They do sound different, sure. But I can't really figure out why it's different. I'm trying to ignore and shut out my brain screaming at me that these are just consonants followed by a Y sound then the vowels. I can hear slight differences with the timbre of the consonants too, which is what I'm trying to focus on. But palatizing my tongue doesn't seem to produce these same results. I find T quite hard - the more I try to palatize it, the tip of my tongue is pulled backwards and it ends up sounding more like a TS sound, but still with no palatized sound.


----------



## viesis

Samuelkristopher said:


> The soft palate, right at the back? It ends up sounding very dark, as in the L in American "ball" =/
> 
> I hate to sound like I have the attitude of failure but I hope I convey that I'm really trying hard to understand this. Again, I know it's not absolutely vital right at this stage but I'd love to wrap my head around it. Obviously it's physically possible. It must be a mental frame of mind, like a mindset.
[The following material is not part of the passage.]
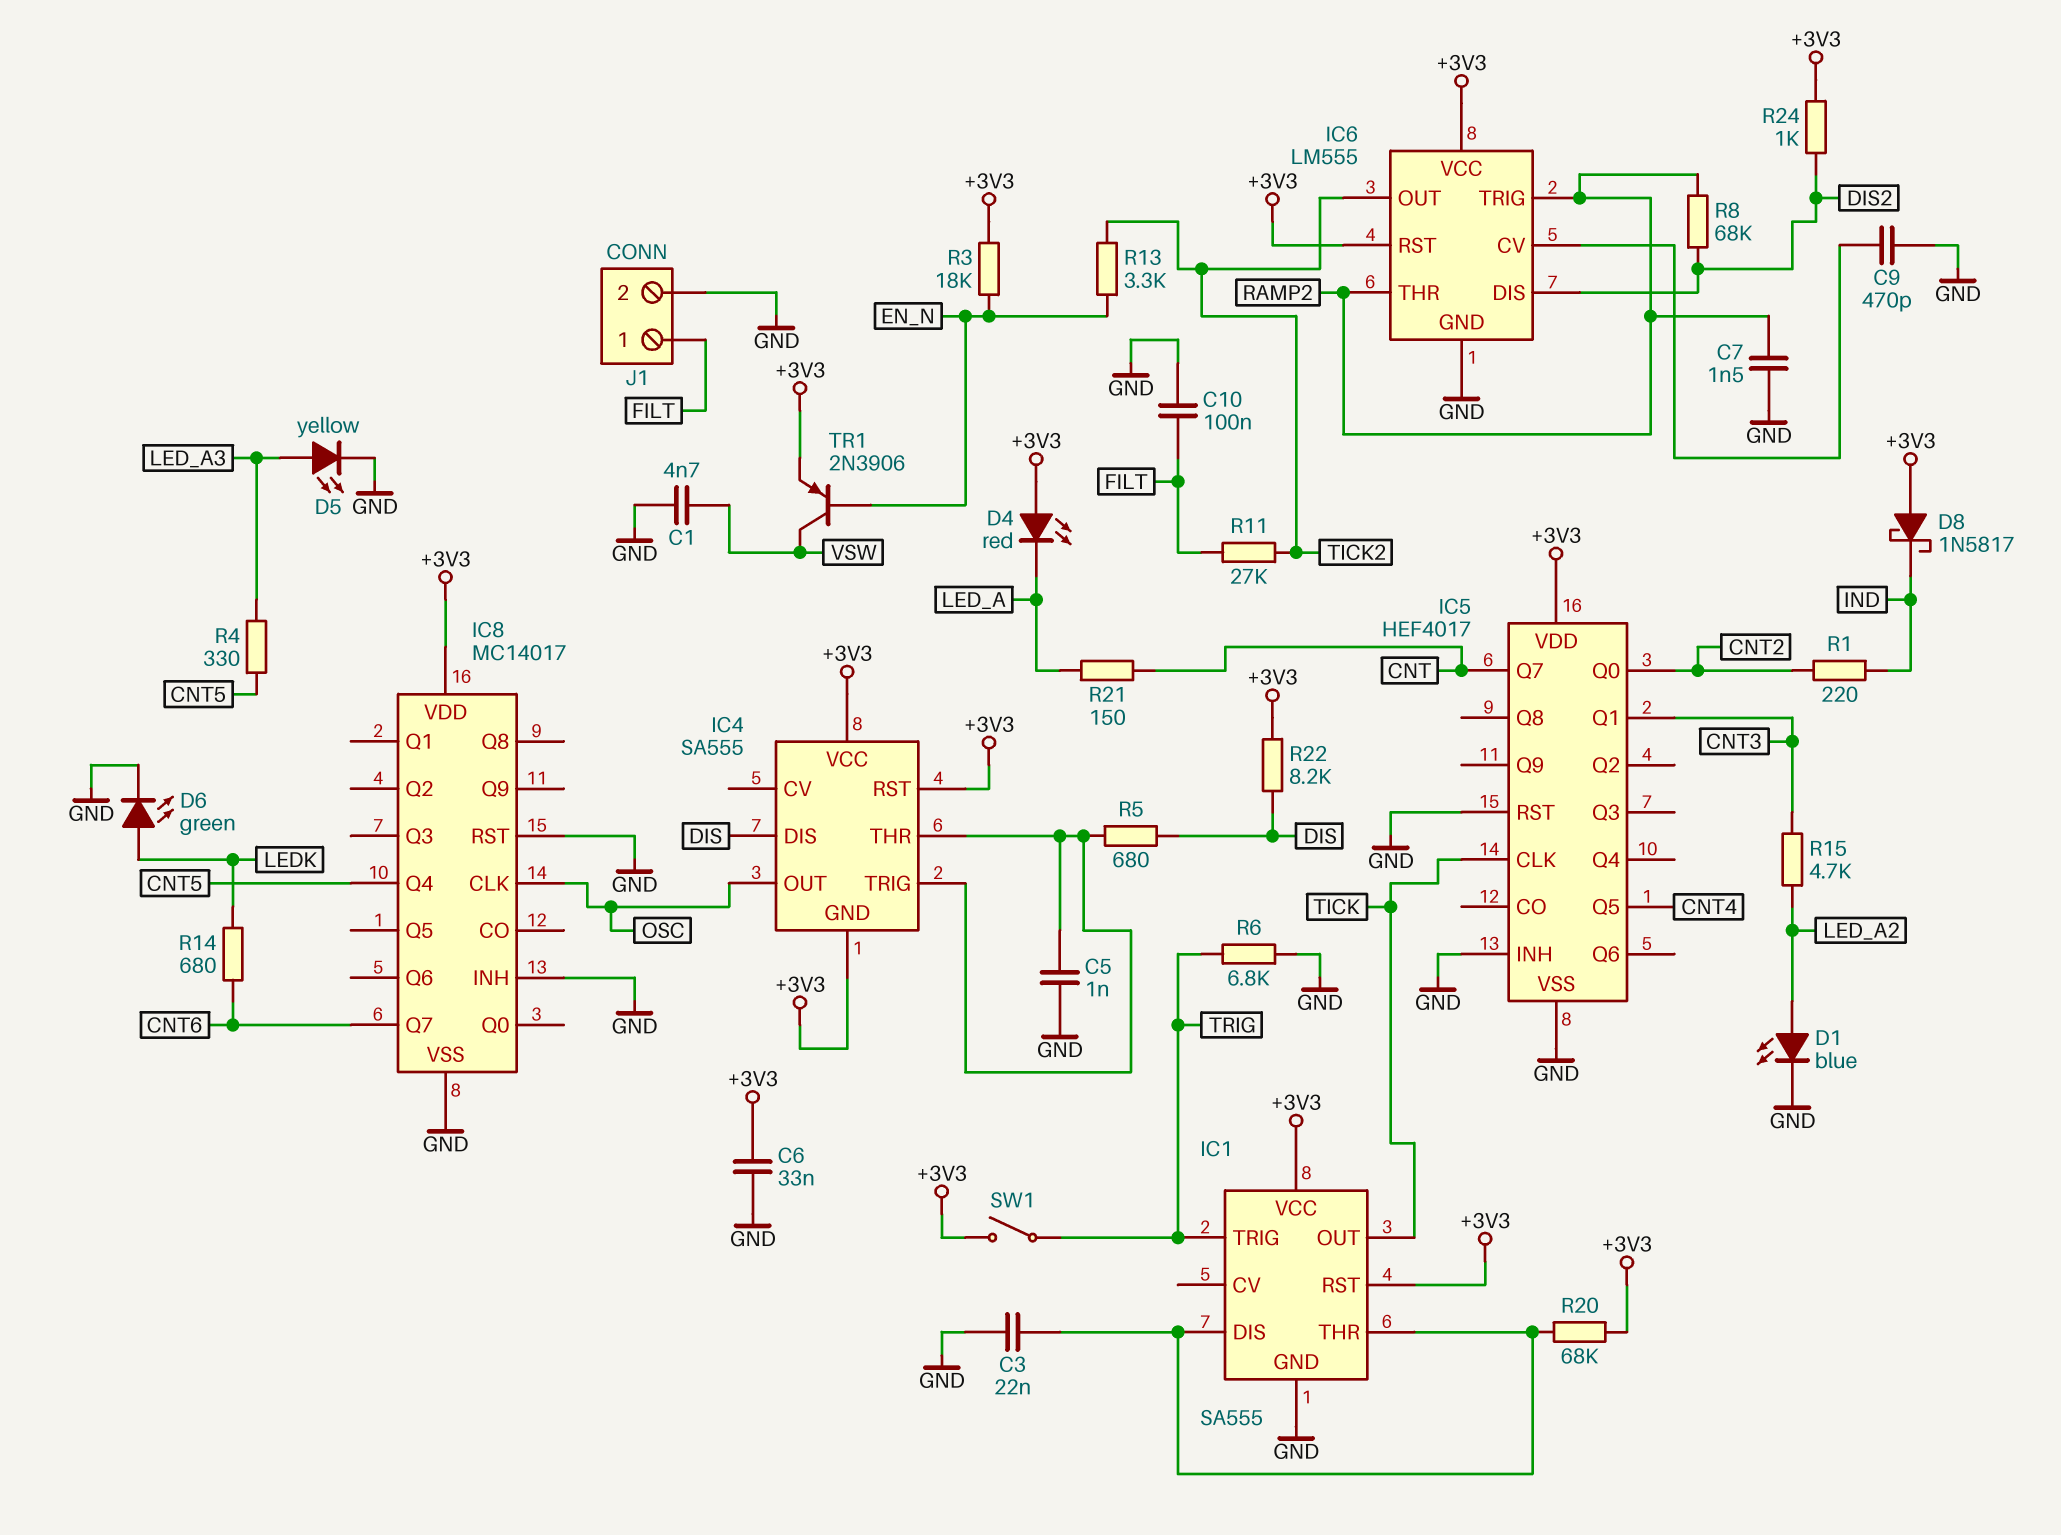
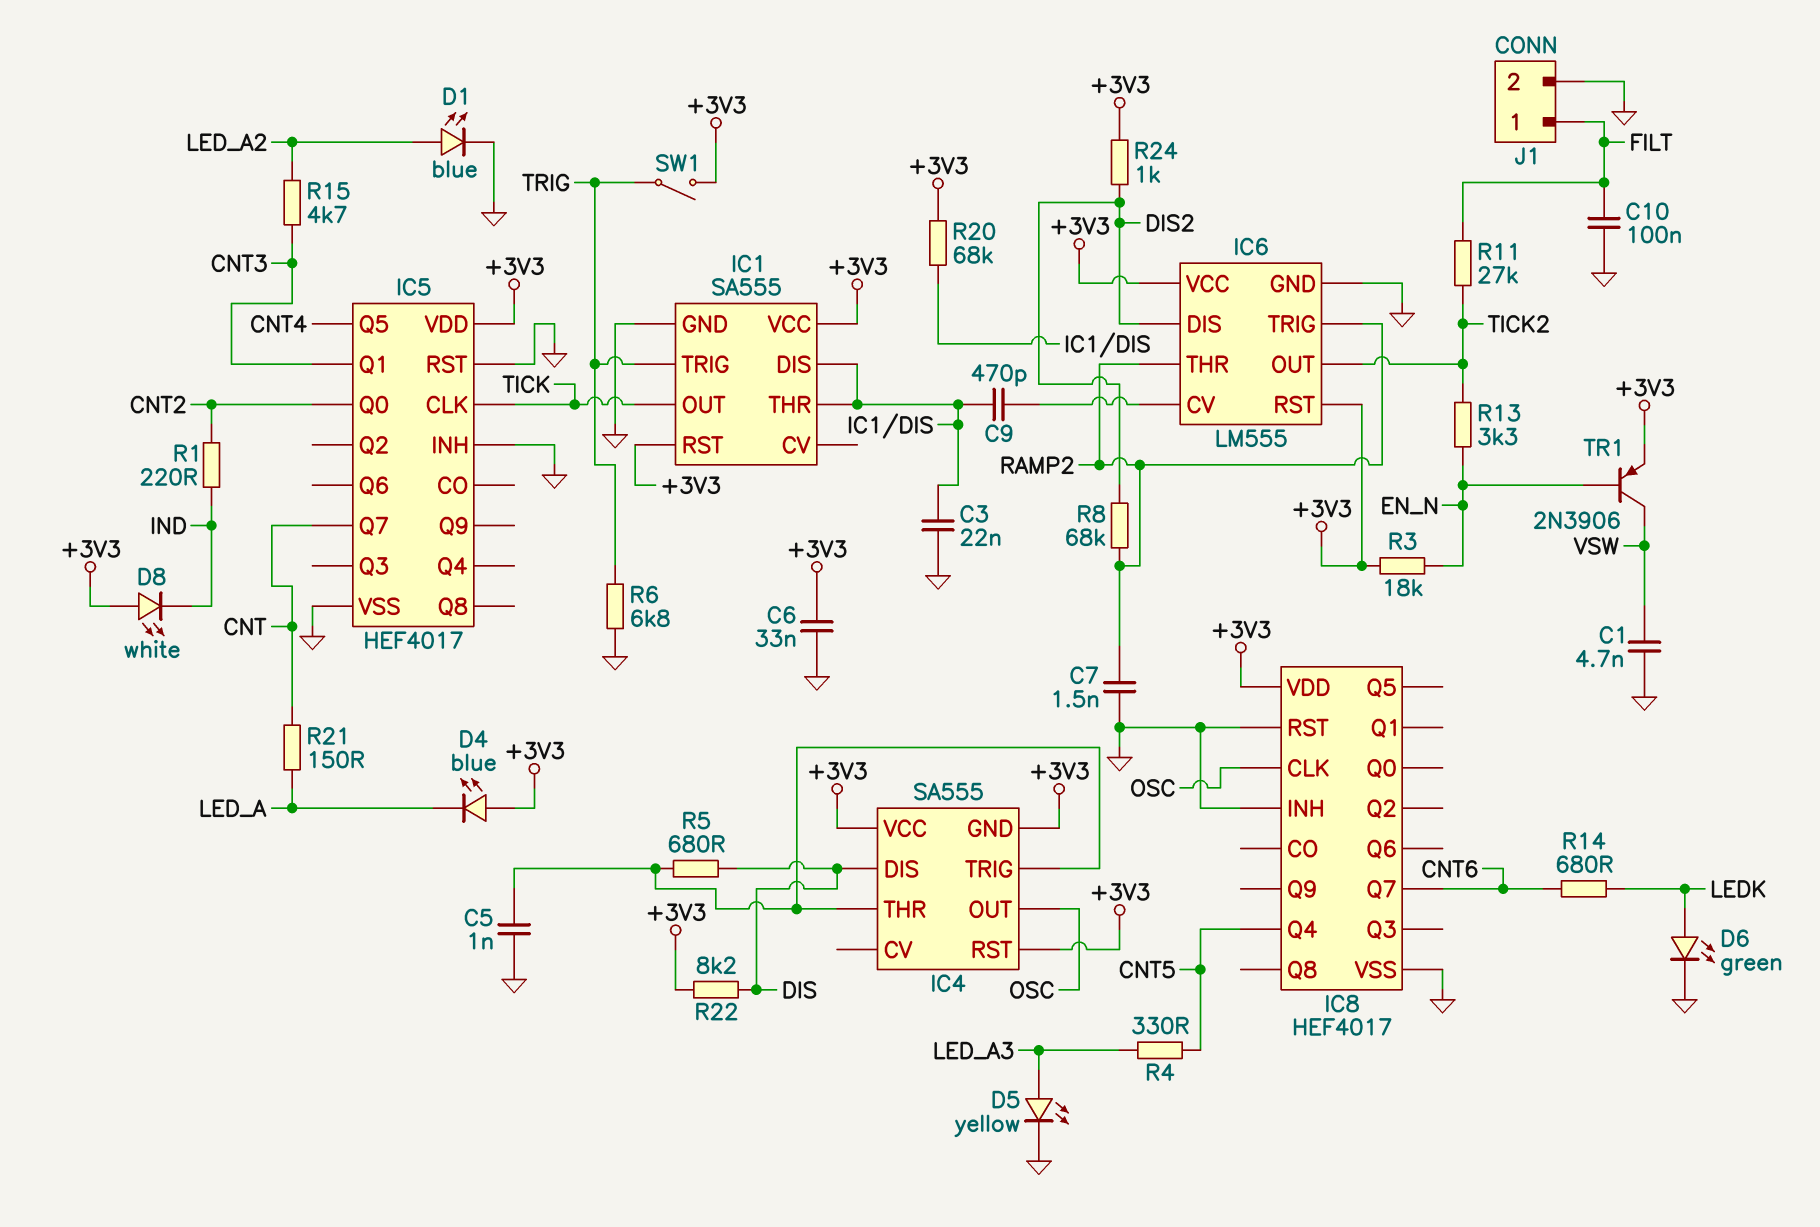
C9: 470pF (GND, IC6/CV) -> 470pF (IC1/DIS, IC6/CV)
D4: LED red (A +3V3, K LED_A) -> LED blue (A +3V3, K LED_A)
D8: schottky 1N5817 (A +3V3, K IND) -> LED white (A +3V3, K IND)
IC8: MC14017 -> HEF4017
Perhaps I need to learn to have more control over my tongue as well.


 I get dark L with the middle of the tongue lowered. If I try to exaggerate soft L (just to understand the mechanics), I get my tongue completely up and stuck to the palate with a narrow gap at the back (between the tongue and the soft palate). Then I push air through that gap to get some noise - that's an exaggerated soft L. Exaggerated sounds are sometimes easier to pronounce.
It's always difficult to master some unusual movements of the tongue. This is not vital, of course. I think the key to success is listening and talking, even if something does not sound completely right.


----------



## Samuelkristopher

Haha, no matter how hard I try, I can't get away from that dark L sound. I'm fairly sure almost my whole tongue is millimeters away from the roof of my mouth. It almost sounds like I have a serious speech impediment lol.


----------



## Sobakus

Samuelkristopher said:


> They do sound different, sure. But I can't really figure out why it's different. I'm trying to ignore and shut out my brain screaming at me that these are just consonants followed by a Y sound then the vowels. I can hear slight differences with the timbre of the consonants too, which is what I'm trying to focus on. But palatizing my tongue doesn't seem to produce these same results. I find T quite hard - the more I try to palatize it, the tip of my tongue is pulled backwards and it ends up sounding more like a TS sound, but still with no palatized sound.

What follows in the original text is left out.